1) Efraim squared-----
There are a couple of articles by two different Efraims worth noting. Efraim Karsh wrote The War against the Jews, which begins:
The sustained anti-Israel de-legitimization campaign is a corollary of the millenarian obsession with the Jews in the Christian and the Muslim worlds. Since Israel is the world's only Jewish state, and since Zionism is the Jewish people's national liberation movement, anti-Zionism—as opposed to criticism of specific Israeli policies or actions—means denial of the Jewish right to national self-determination. Such a discriminatory denial of this basic right to only one nation (and one of the few that can trace their corporate identity and territorial attachment to antiquity) while allowing it to all other groups and communities, however new and tenuous their claim to nationhood, is pure and unadulterated anti-Jewish racism, or anti-Semitism as it is commonly known.By any conceivable standard, Israel has been an extraordinary success story: national rebirth in the ancestral homeland after millennia of exile and dispersion; resuscitation of a dormant biblical language; the creation of a modern, highly educated, technologically advanced, and culturally and economically thriving society, as well as a vibrant liberal democracy in one of the world's least democratic areas. It is a world leader in agricultural, medical, military, and solar energy technologies, among others; a high-tech superpower attracting more venture capital investment per capita than the United States and Europe; home to one of the world's best health systems and philharmonic orchestras, as well as to ten Nobel Prize laureates. And so on and so forth.Why then is Israel the only state in the world whose right to exist is constantly debated and challenged while far less successful countries, including numerous "failed states," are considered legitimate and incontestable members of the international community?The answer offered by this article is that this pervasive prejudice against Israel, the only Jewish state to exist since biblical times, is a corollary of the millenarian obsession with the Jews in the Christian and the Muslim worlds.The article is an extensive list of the hypocrisies evident in the arguments of Israel critics - or perhaps they should be called condemners.

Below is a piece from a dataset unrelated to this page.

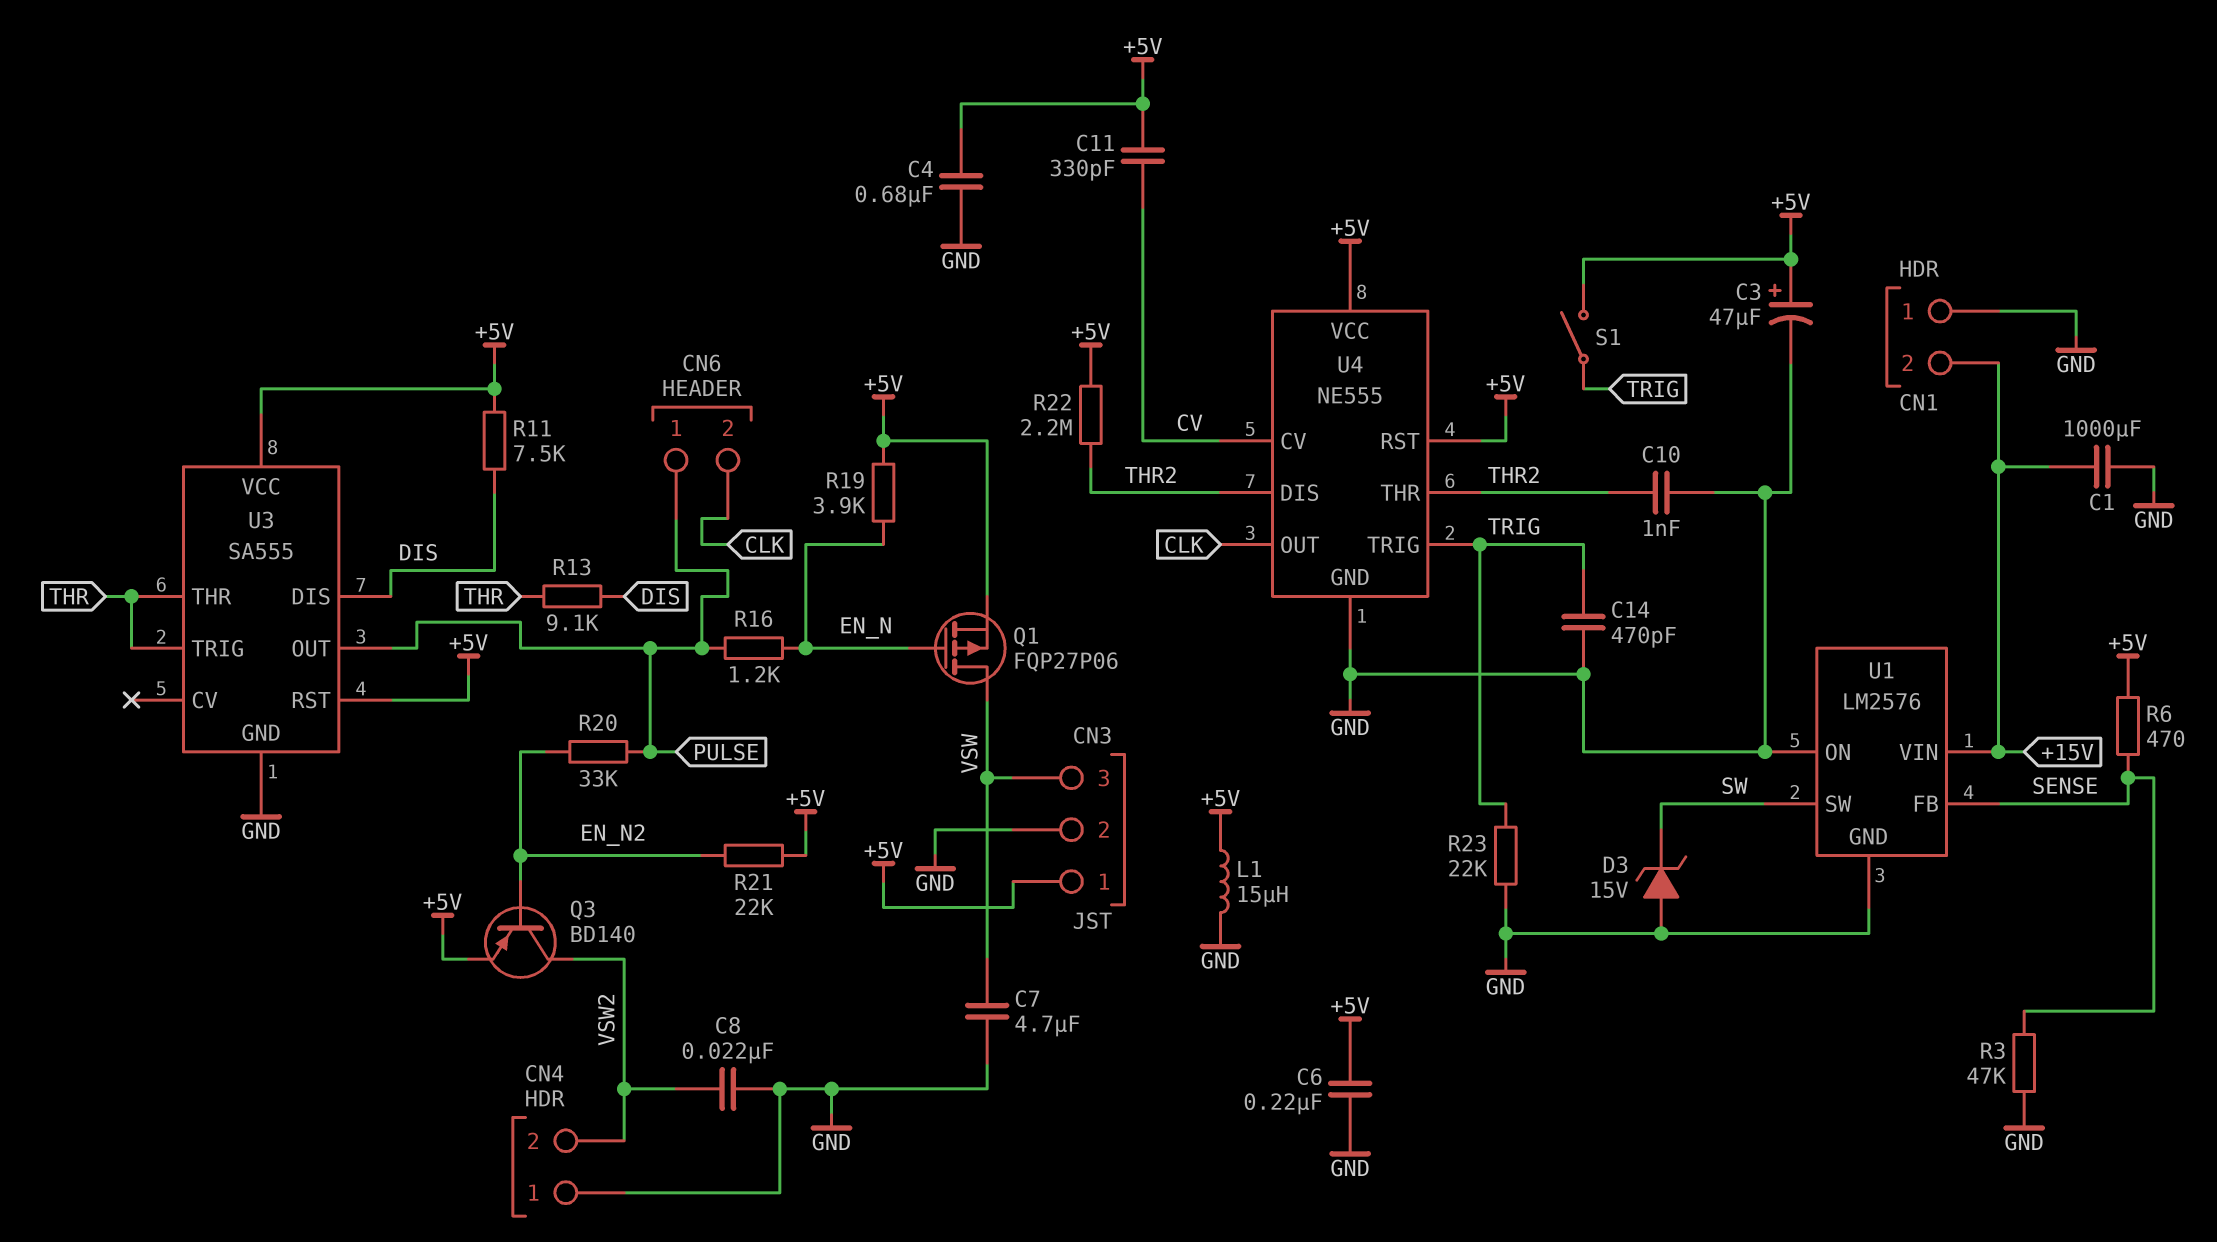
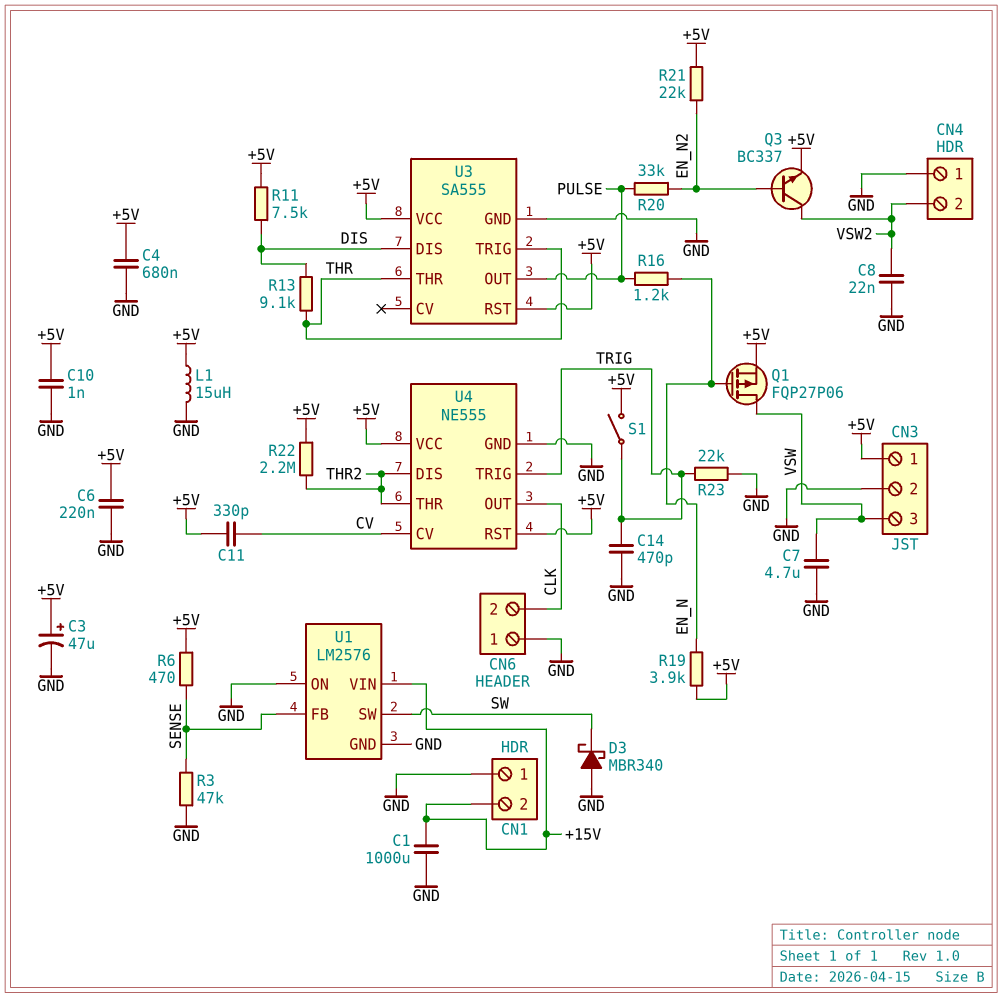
C10: 1nF (GND, THR2) -> 1nF (+5V, GND)
CN6 pin 1: PULSE -> GND
D3: zener 15V (A GND, K SW) -> schottky MBR340 (A GND, K SW)
Q3: PNP BD140 (B EN_N2, C VSW2, E +5V) -> NPN BC337 (B EN_N2, C VSW2, E +5V)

A complementary article written by Shmuel Sandler and Efraim Inbar is The fading Left and Israel's flourishing democracy. The article is summarized:
Many of Israel's detractors on the left argue that Israel's democracy is in a state of decline. A closer look shows that Israeli democracy is thriving. A gradual decentralization of power since Likud's rise to the top in 1977 has given more political groups a chance to share power. The judicial system is strong and independent, and fearless in its prosecution of senior politicians.The end of party-affiliated journalism has allowed greater criticism of the government by the Israeli media. Minority groups enjoy greater rights than ever before. The army has become more professional and plays a smaller role in decision-making than before. When taking these factors into consideration, it is clear that Israeli democracy is doing quite well, despite the assertions of the fading left.The frustrated Israeli left that failed to garner support in recent elections has adopted a new strategy. Already before shrinking in the 2009 elections to only 16 Knesset members (represented by Labor and Meretz), several leftist figures decided to turn to external forces "to save Israel from itself" rather than struggle for the hearts and minds of the Israeli people. They argued that Israel's democracy is in danger and tried to mobilize European and American public opinion to pressure Israel in their desired direction. A recent example of this strategy is an opinion piece in The New York Times titled "Israel's Fading Democracy."
2) Mackey squared
In his entry about the attack of Arab teenagers by Israeli teenagers, Robert Mackey of the New York Times wrote:
Mairav Zonszein, an Israeli-American writer and translator, included a translation of the witness account in a post on the Israeli news blog +972.Anyone familiar with +972 knows that it isn't a "news" site, but rather an anti-Israel site. By the way the term "anti-Israel" does not exist in Mackey's vocabulary.
Since then he's written about Pamela Geller's provocative ads on San Francisco's public transportation. He has no problem calling those ads "anti-Islam," though more accurately they should be called "anti-Islamic terror." Mackey also took pleasure in observing:
This week, some of the San Francisco ads were edited by Ms. Geller’s opponents to invert their message. An image posted on Facebook on Sunday by an Oakland blogger showed that text was added to the side of one bus so that the ad now reads: “In any war between the colonizer and the colonized, support the oppressed. Support the Palestinian right of return. Defeat racism.”The irony of that sentiment escapes Mackey. Supporting the Palestinian right of return means supporting the destruction of Israel, which makes it anti-Israel, if not racist. Mackey left the implication unsaid, suggesting that he too supports the right of return.
Worse, later on he refers to the dishonest Metro North ads.
After that ad appeared in stations, a local CBS news reporter spoke to the man who paid it and to the editor of a Jewish newspaper in New York, The Algemeiner. The newspaper editor, Dovid Efune told CBS that the ad was anti-Semitic because “it paints Jews as aggressors, as imperialists — people that are stealing or taking land from others.”Of course, what Mackey doesn't write is that the ads were knowingly deceptive.
Robert Mackey continues to pass off his work at the New York Times as news reporting though, when dealing with Israel, it is just crude anti-Israel propagandizing.